6. Section 4 (16) of the Code of 2006 defines Revenue Court in following terms:-

"4(16) "Revenue Court" means all or any of the following authorities (that is to say) the Board and all members thereof, Commissioners, Additional Commissioners, Collectors, Additional Collectors, Chief Revenue Officers, Assistant Collectors, Settlement Officers, Assistant Settlement Officers, Record Officers, Assistant Record Officers, Tahsildars, Tahsildars (Judicial) and Naib Tahsildars;"

7. The proceedings which are sought to be expedited in this bunch of petitions raise issues/disputes pending before the Revenue Court/Revenue Authorities and lie exclusively in the realm of the Code of 2006. The jurisdiction in that regard of Civil Court stands ousted by virtue of Second Schedule and lies exclusively in the Revenue Court by virtue of Third Schedule appended to the Code of 2006. The functioning of the Revenue Authorities/Revenue Courts, therefore, arise substantially for consideration in this matter.

8. At the outset, it is worth noticing that this is not the first occasion when the concern in this regard is being noticed by this Court. After the Revenue Code of 2006 was enforced on 29.11.2012 a Division Bench of this Court in PIL No.53556 of 2015 (Yashpal Singh Vs. State of U.P. and others) took note of the provisions of the Code of 2006, as per which Additional Commissioners, Additional Collectors and Assistant Collectors were to be appointed only to exercise judicial duties as is assigned to them by State Government. On 30th October, 2015 the Division Bench after considering the report submitted by the District Judge with regard to functioning of revenue courts made following observations:-

"....The vast proportion of disputes before the Revenue Courts relate to agricultural land and property. It has been reported that the Presiding Officers of the Revenue Courts do not observe regular and disciplined sittings in the Revenue Courts and because of their administrative duties and law and order responsibilities, they do not get much time to devote to judicial functioning. The report of the District Judge suggests that one option is to create a separate cadre of revenue officers, who are devoted to only judicial functioning in the Revenue Courts or to appoint one or two Executive Officers in every district who can sit in the Court throughout the day and perform judicial duties."

This Court observed in the subsequent order dated 4.12.2015 as under:-

"Having regard to this background, in our view, it would be necessary for the State Government to act in the matter to ensure that a cadre of officers, exclusively to the resolution of revenue cases, is created along the lines as suggested by the Board of Revenue. Moreover, due and appropriate attention should be bestowed on the need to ensure that persons so appointed have sufficient knowledge of law so as to facilitate the disposal of revenue cases. Since this proposal is pending consideration before the State Government, we direct that a decision in that regard be taken within a period of two months from today".

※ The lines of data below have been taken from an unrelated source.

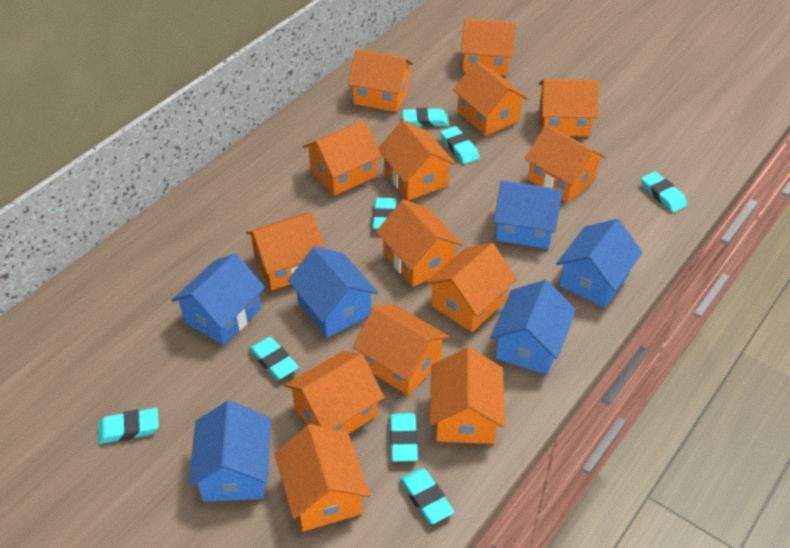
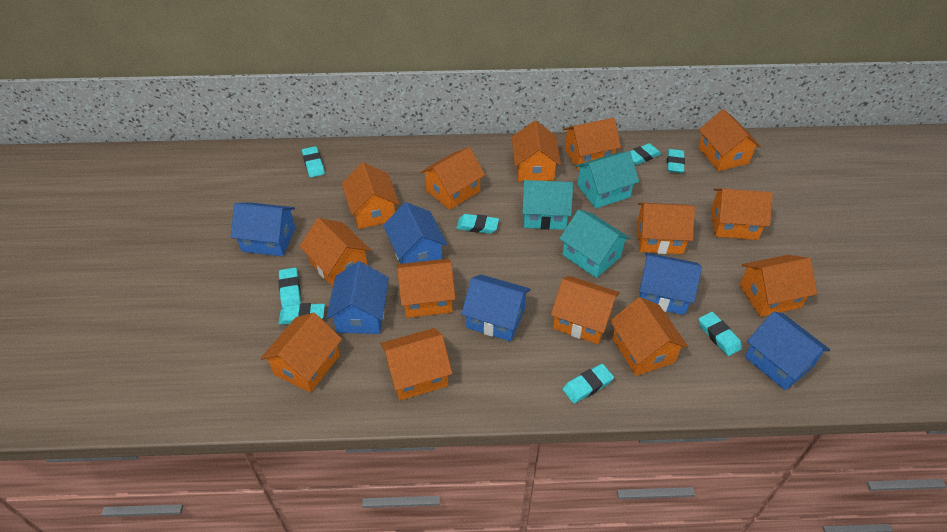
turquoise house: 0 -> 3

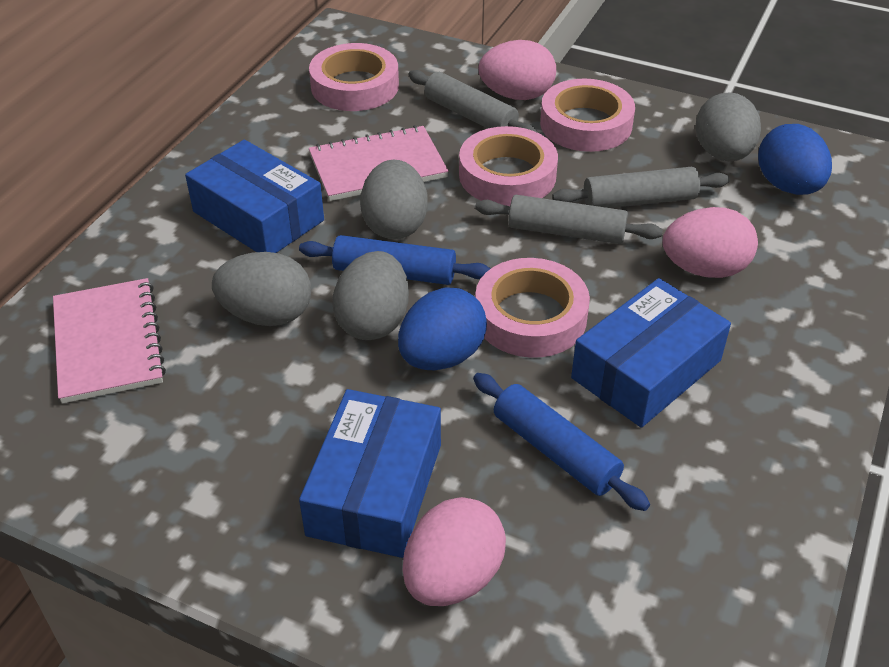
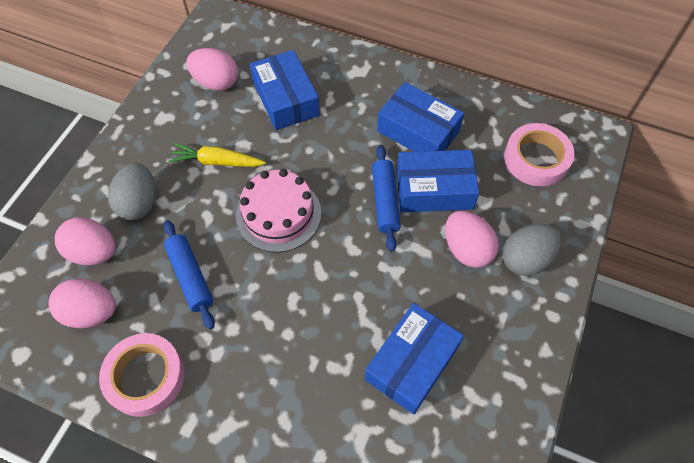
blue box: 3 -> 4
blue egg: 2 -> 0
grey egg: 4 -> 2
grey rolling pin: 3 -> 0
pink cake: 0 -> 1
pink egg: 3 -> 4
pink notebook: 2 -> 0
pink tape: 4 -> 2
yellow carrot: 0 -> 1

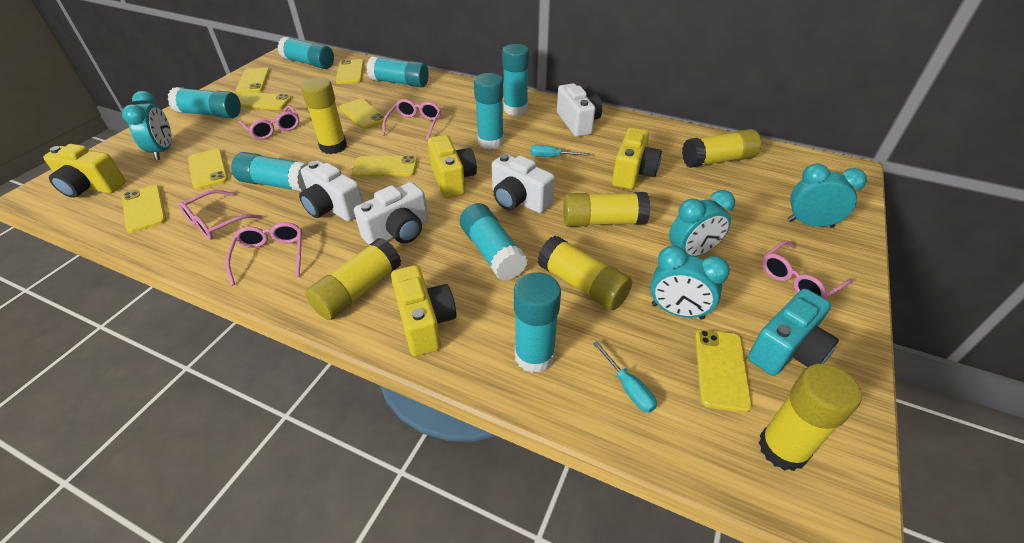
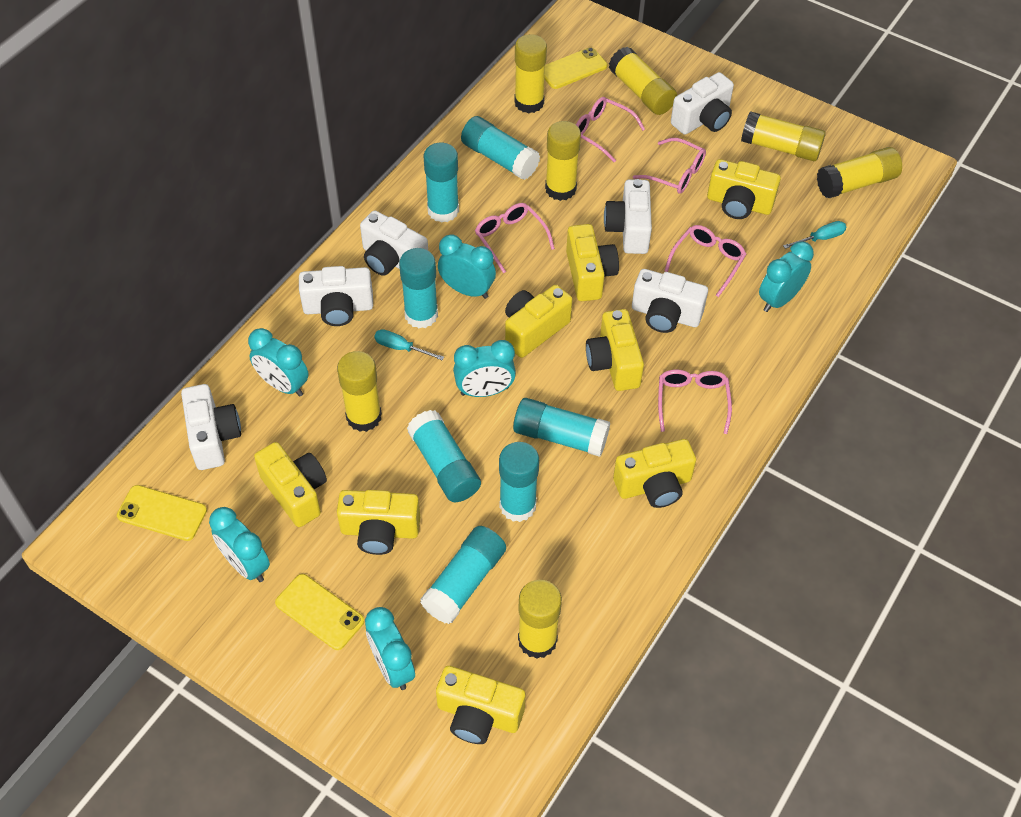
turquoise camera: 1 -> 0
turquoise clock: 4 -> 6
turquoise glue stick: 8 -> 7
white camera: 4 -> 6
yellow camera: 4 -> 8
yellow glue stick: 6 -> 7
yellow phone: 8 -> 3

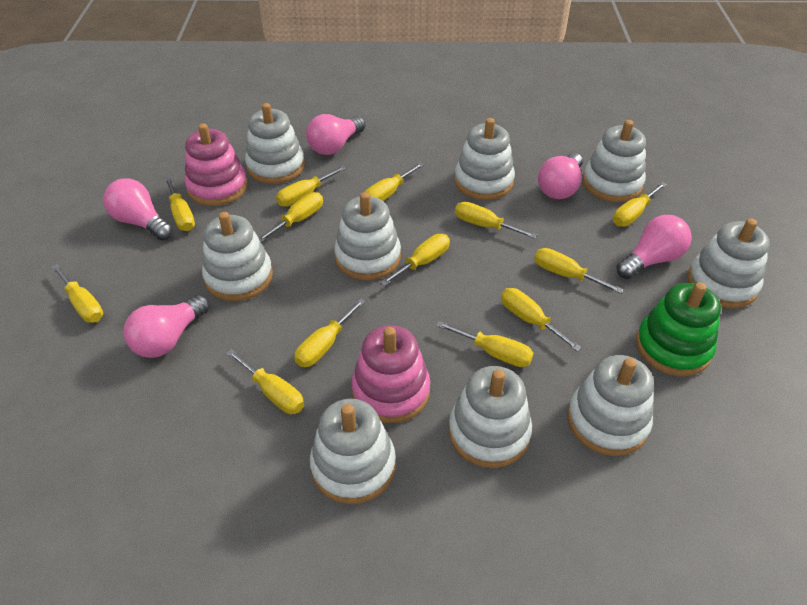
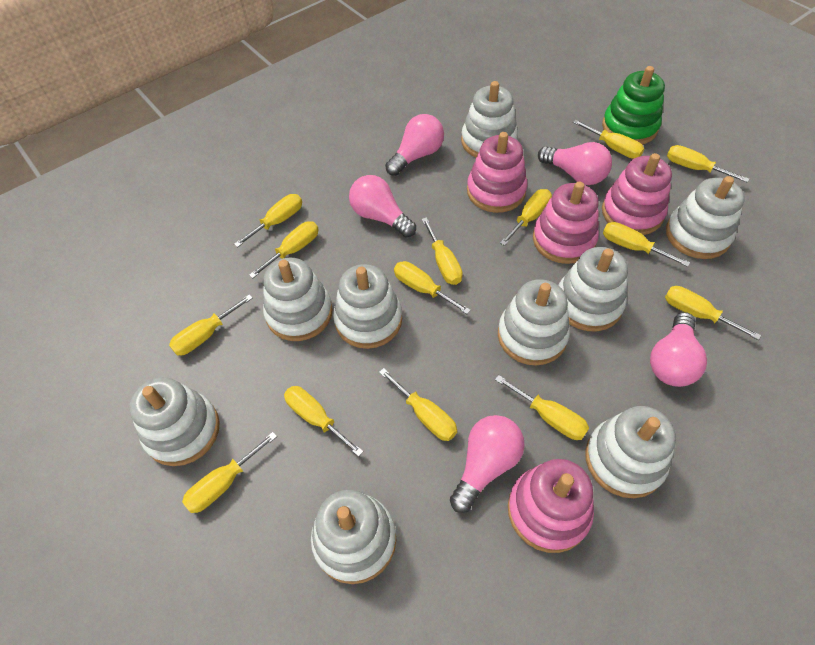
pink stacking toy: 2 -> 4
yellow screwdriver: 13 -> 14

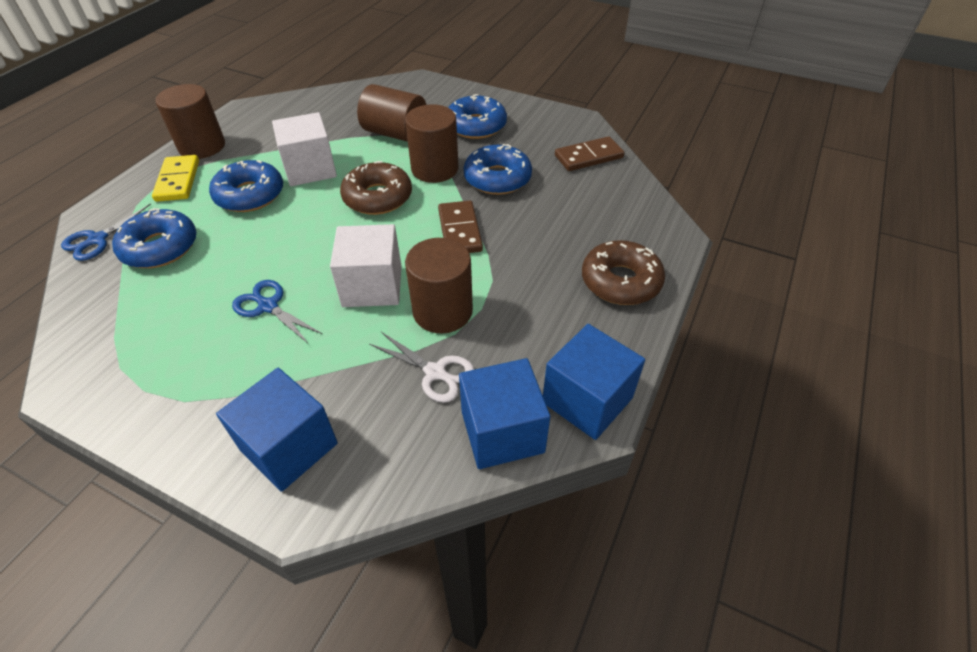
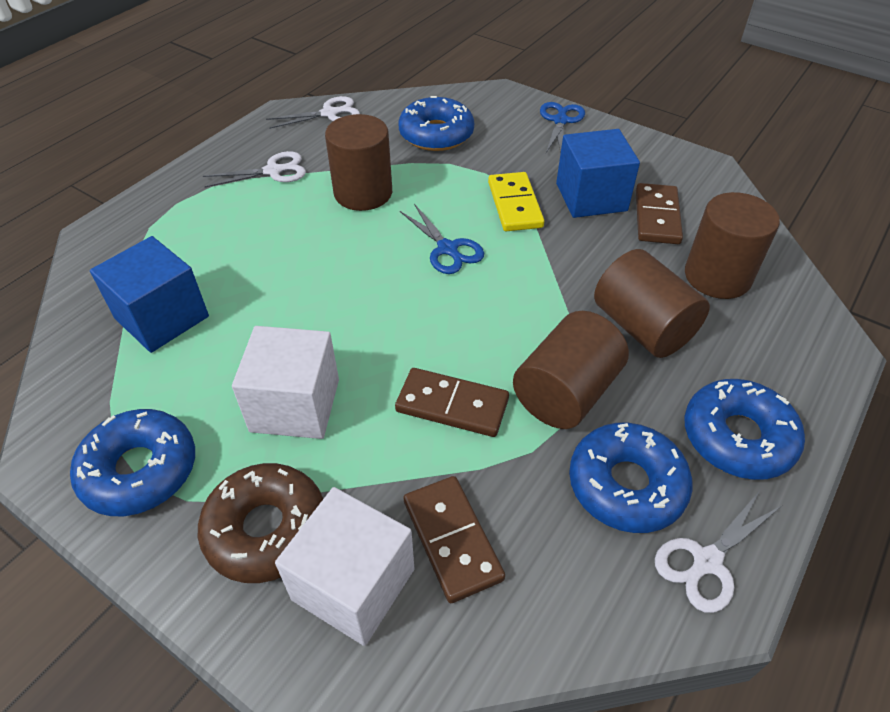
blue cube: 3 -> 2
brown domino: 2 -> 3
brown donut: 2 -> 1
white scissors: 1 -> 3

The petition ultimately came to be disposed of vide following directions dated 1.3.2016:-

"We are of the view that the State Government must immediately take steps under the enabling provisions of sub section (5) of Section 11 and Section 12 and sub section (6) of Section 13. This would ensure that judicial work is assigned to officers who would only perform judicial duties on the revenue side and would be exempted from administrative functions. Judicial work requires a frame of mind, qualification and experience which are quite different from the discharge of administrative duties and it is but necessary that the provisions which have been contained in the newly enforced provisions of the Code are implemented in the State expeditiously. As regards the proposal for the creation of a cadre, it has been stated that the Finance Department to whom a proposal was submitted for consent had raised certain queries which has been responded to on 22 February 2016 by the Board of Revenue. After the consent of the Finance Department, the proposal would be placed before the Cabinet after obtaining the consent of the Law Department and the Department of Personnel. Since the proposal is now pending before the Government and the Government has indicated its intention to finalize the matter expeditiously, we direct that a final decision thereon should be taken within a period of six months from the receipt of a certified copy of this order."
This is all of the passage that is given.